Histoire des mathématiques Personne

Baudhayana

Personne

বৌধায়ন

mathématicien indien

époque
VIIIe siècle av. J.-C.
origine
Inde ancienne

Baudhayana, de nom d’origine বৌধায়ন, est un mathématicien indien né dans l’Inde ancienne. Selon la datation retenue par les sources, sa naissance et sa mort se situent au VIIIe siècle av. J.-C. Il a composé le Baudhayana Śulbasūtra et le Baudhayana Śrautasūtra. Le premier appartient aux Śulba-Sūtras, tandis que le second traite du rituel.

Ses travaux

Les travaux de Baudhayana comprennent le Baudhayana Śrautasūtra, consacré au rituel, et le Baudhayana Śulbasūtra, rattaché aux Śulba-Sūtras. Ce rapprochement donne à voir, chez un même auteur, des textes portant à la fois sur le rituel et sur la géométrie. Dans l’ouvrage, le théorème de Pythagore est présenté comme un théorème sur les triangles rectangles de la géométrie euclidienne. On y trouve aussi la racine carrée de deux, qui correspond notamment à la longueur de la diagonale d’un carré. L’approximation de π renvoie au rapport entre la circonférence, le tour d’un cercle, et son diamètre, dont l’ouvrage cherche une valeur approchée, tandis que la quadrature du cercle pose le problème de passer d’un cercle à un carré de même aire. Ces notions ont en commun de ne pas se laisser exprimer ou mesurer par une valeur simple, et le texte aborde aussi, dans cette continuité, une équation du second degré.

Pour comprendre

rédaction

Une géométrie née du chantier

Ici, la géométrie ne part pas d’une figure tracée pour elle-même. Elle répond à une contrainte de construction : obtenir une forme prescrite tout en conservant une aire prescrite. Modifier la forme sans modifier l’aire, ou agrandir l’aire sans changer la forme, exige davantage qu’un simple relevé au cordeau. Il faut établir des relations valables pour toutes les figures construites selon la même règle.
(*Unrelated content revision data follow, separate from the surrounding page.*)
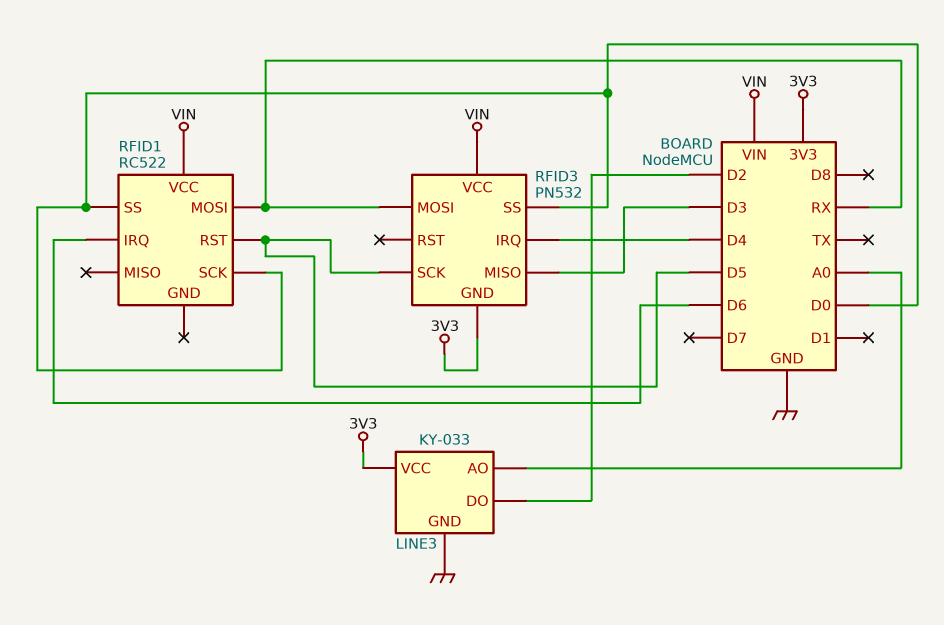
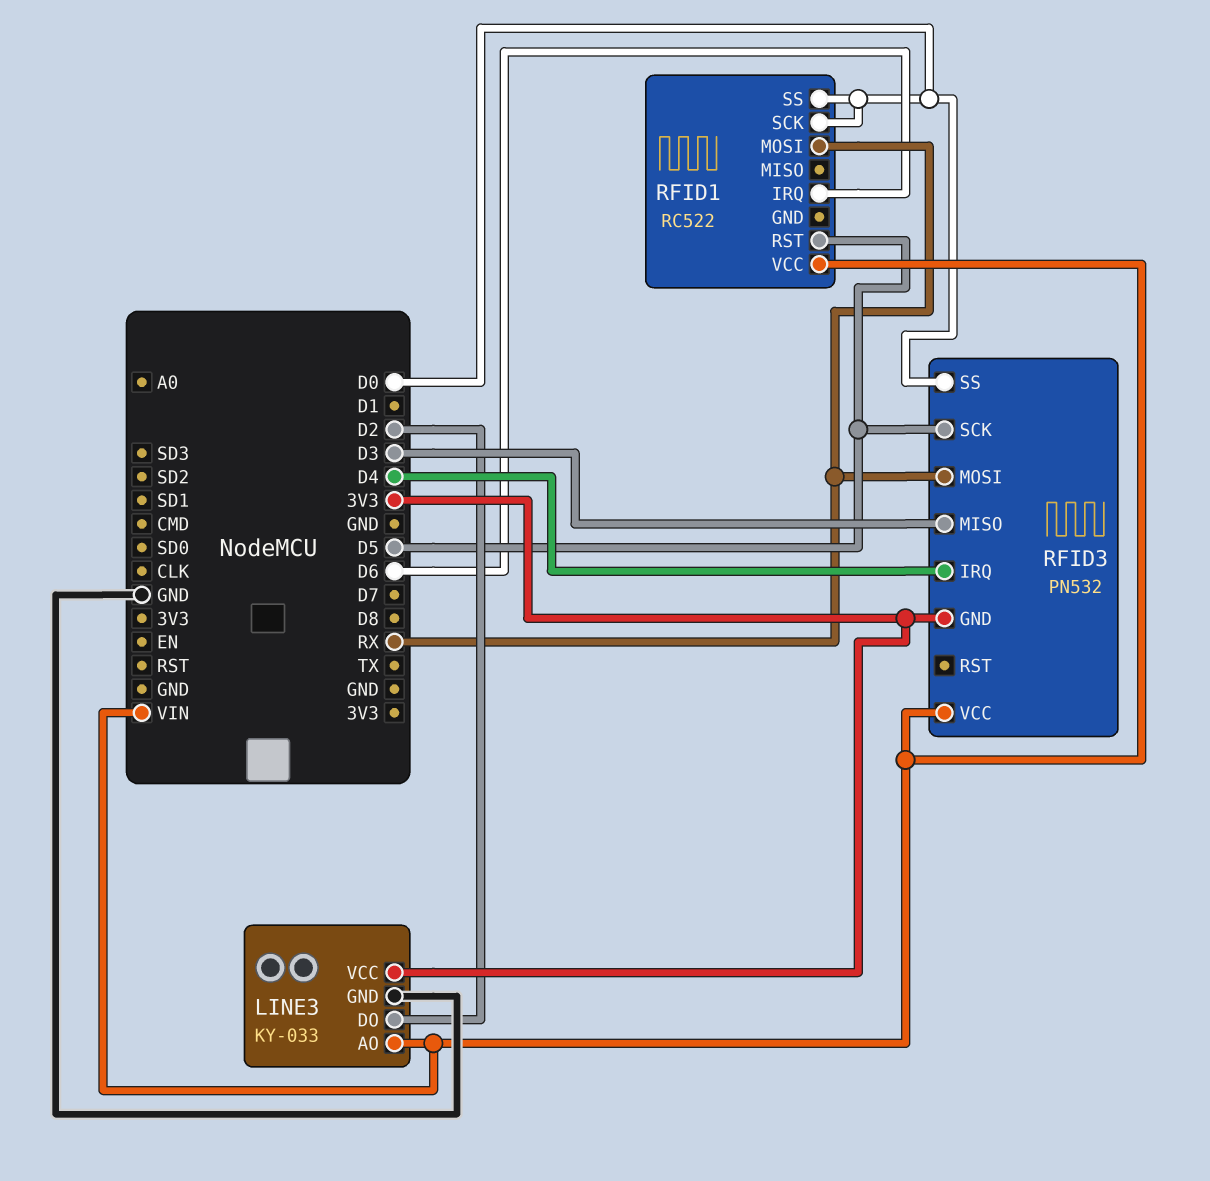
LINE3 pin AO: A0 -> VIN

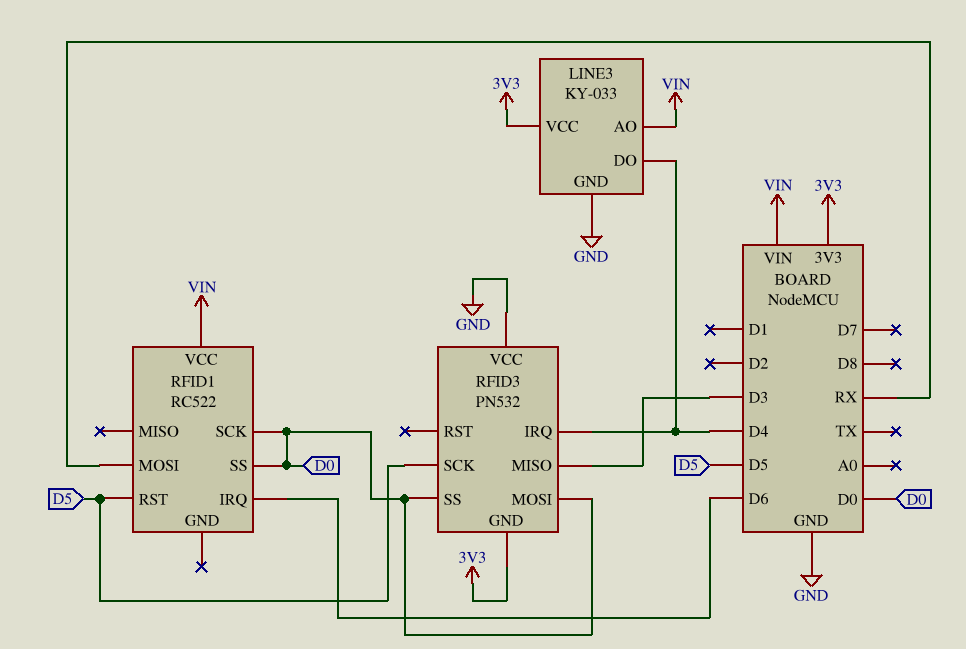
LINE3 pin DO: D2 -> D4
RFID3 pin MOSI: RX -> D0
RFID3 pin VCC: VIN -> GND

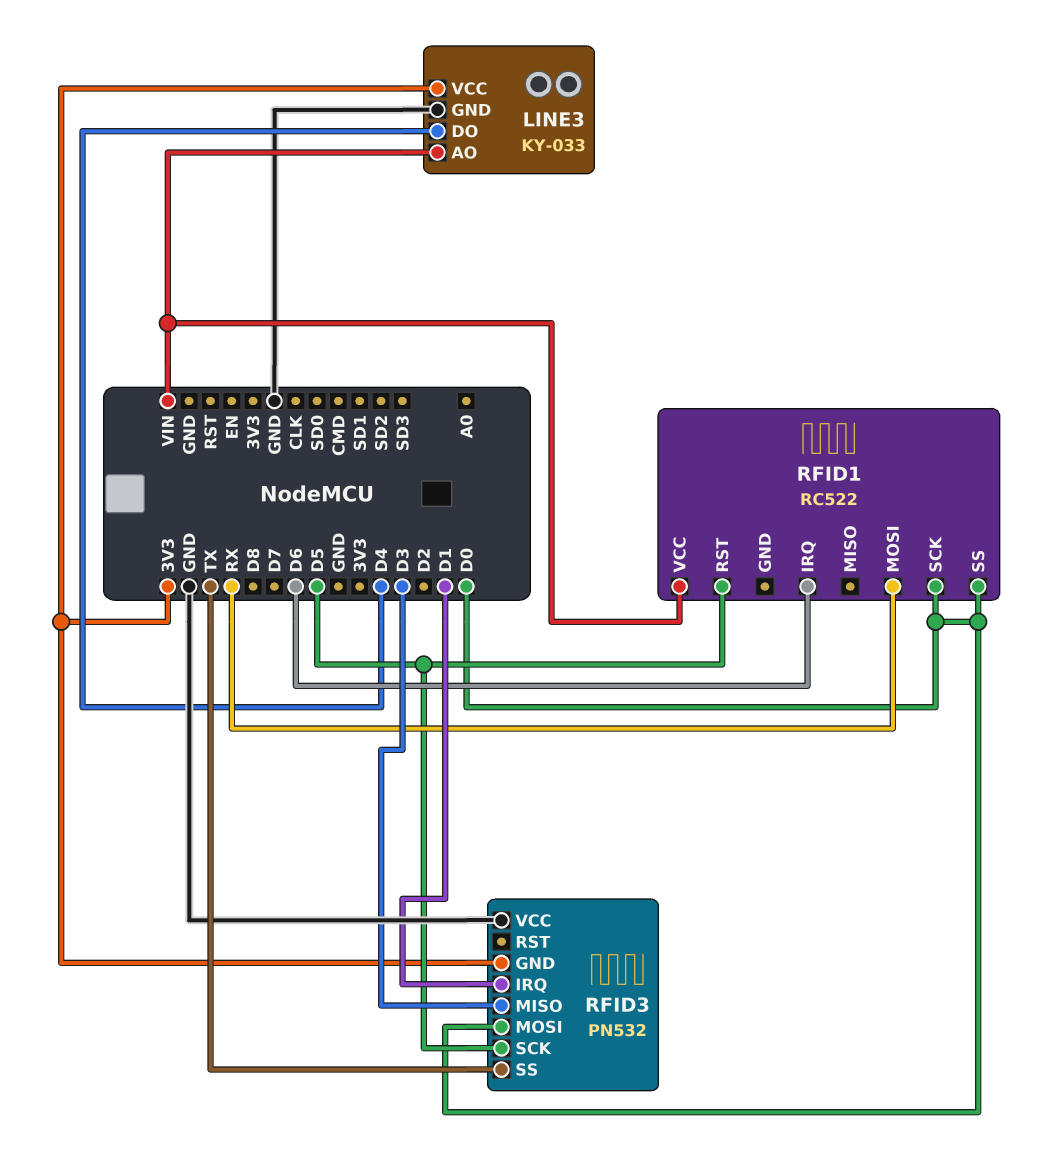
RFID3 pin IRQ: D4 -> D1
RFID3 pin SS: D0 -> TX

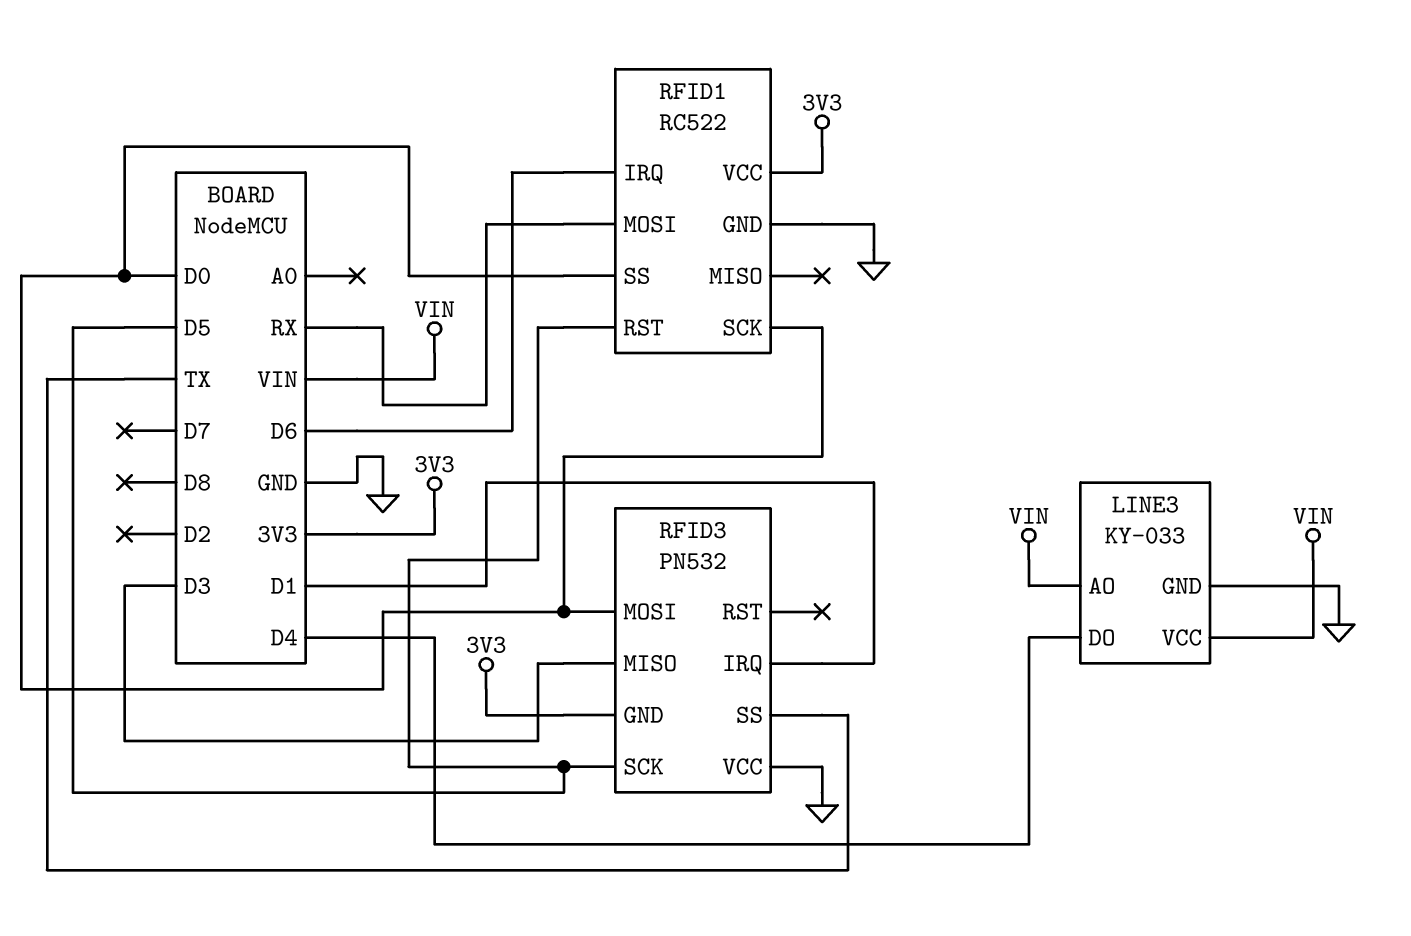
LINE3 pin VCC: 3V3 -> VIN
RFID1 pin GND: none -> GND
RFID1 pin VCC: VIN -> 3V3

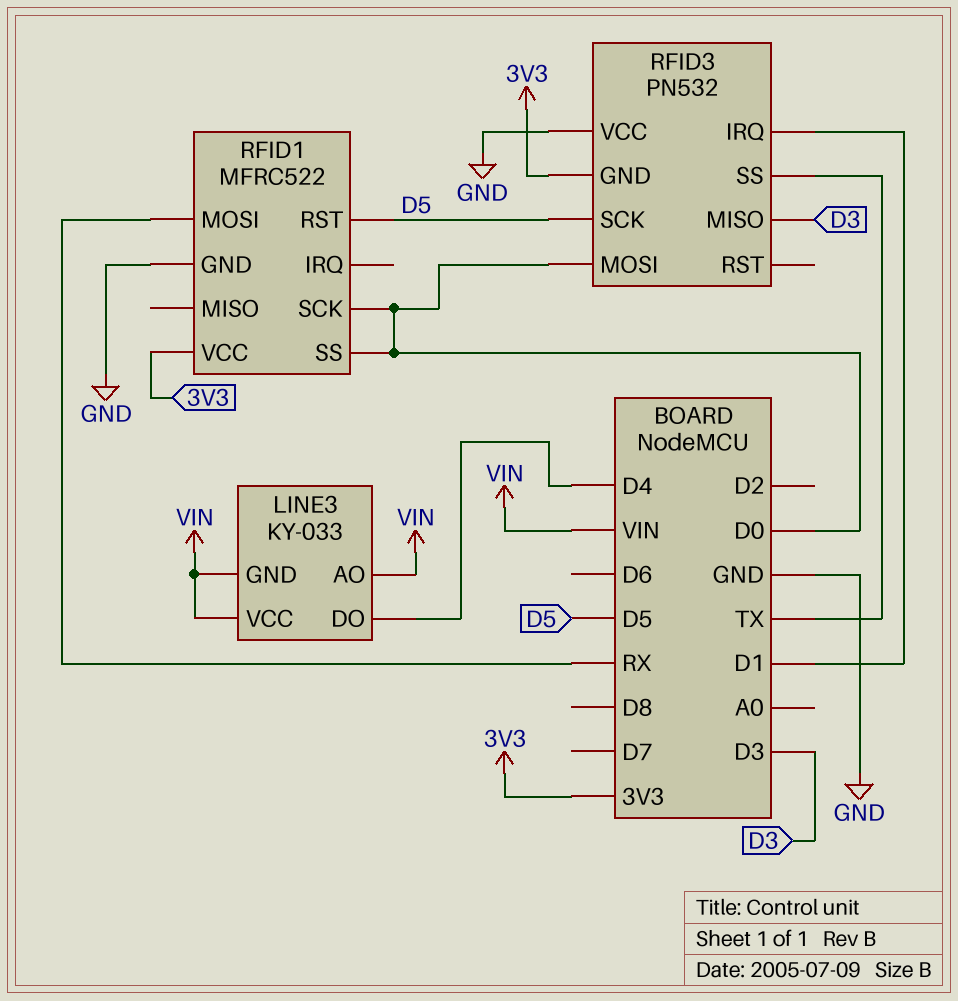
LINE3 pin GND: GND -> VIN
RFID1: RC522 -> MFRC522
RFID1 pin IRQ: D6 -> none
Le sutra i.48 exprime ainsi une relation entre les côtés d’un rectangle et sa diagonale. La « corde tendue » ne sert pas seulement à mesurer : elle relie des aires produites par les côtés et par la diagonale. La formulation est concrète, mais la règle est générale.

$$a^2+b^2=c^2$$

Cette manière de raisonner transforme un problème matériel en propriété géométrique. Une construction réussie n’est plus seulement un résultat pratique : elle devient une démonstration que certaines formes obéissent à une même relation.

Quand la mesure ne suffit plus

La diagonale d’un carré pose une difficulté particulière. Elle ne correspond pas à une fraction simple du côté. Les sutras i.61-62 proposent alors un calcul par sommes de fractions, et non une approximation obtenue par mesure.

$$\sqrt{2}\approx1+\frac{1}{3}+\frac{1}{3\cdot4}-\frac{1}{3\cdot4\cdot34}=\frac{577}{408}\approx1{,}414216$$

Cette valeur est exacte jusqu’à la cinquième décimale. L’intérêt historique est moins dans le résultat isolé que dans le geste intellectuel : une grandeur qui échappe à la mesure directe peut être approchée par un procédé de calcul.

Des formes différentes, une même aire

Le sutra i.58 donne aussi une construction pour passer d’un carré à un cercle de même aire. Cette « quadrature » prise dans l’autre sens montre que les formes peuvent changer sans que la quantité d’espace construite change. L’autel devient ainsi un lieu où l’on apprend à distinguer la figure visible de la relation mathématique qui la gouverne.

C’est pourquoi ce texte compte dans l’histoire des sciences : des exigences de construction y conduisent à des règles abstraites, réutilisables bien au-delà du chantier.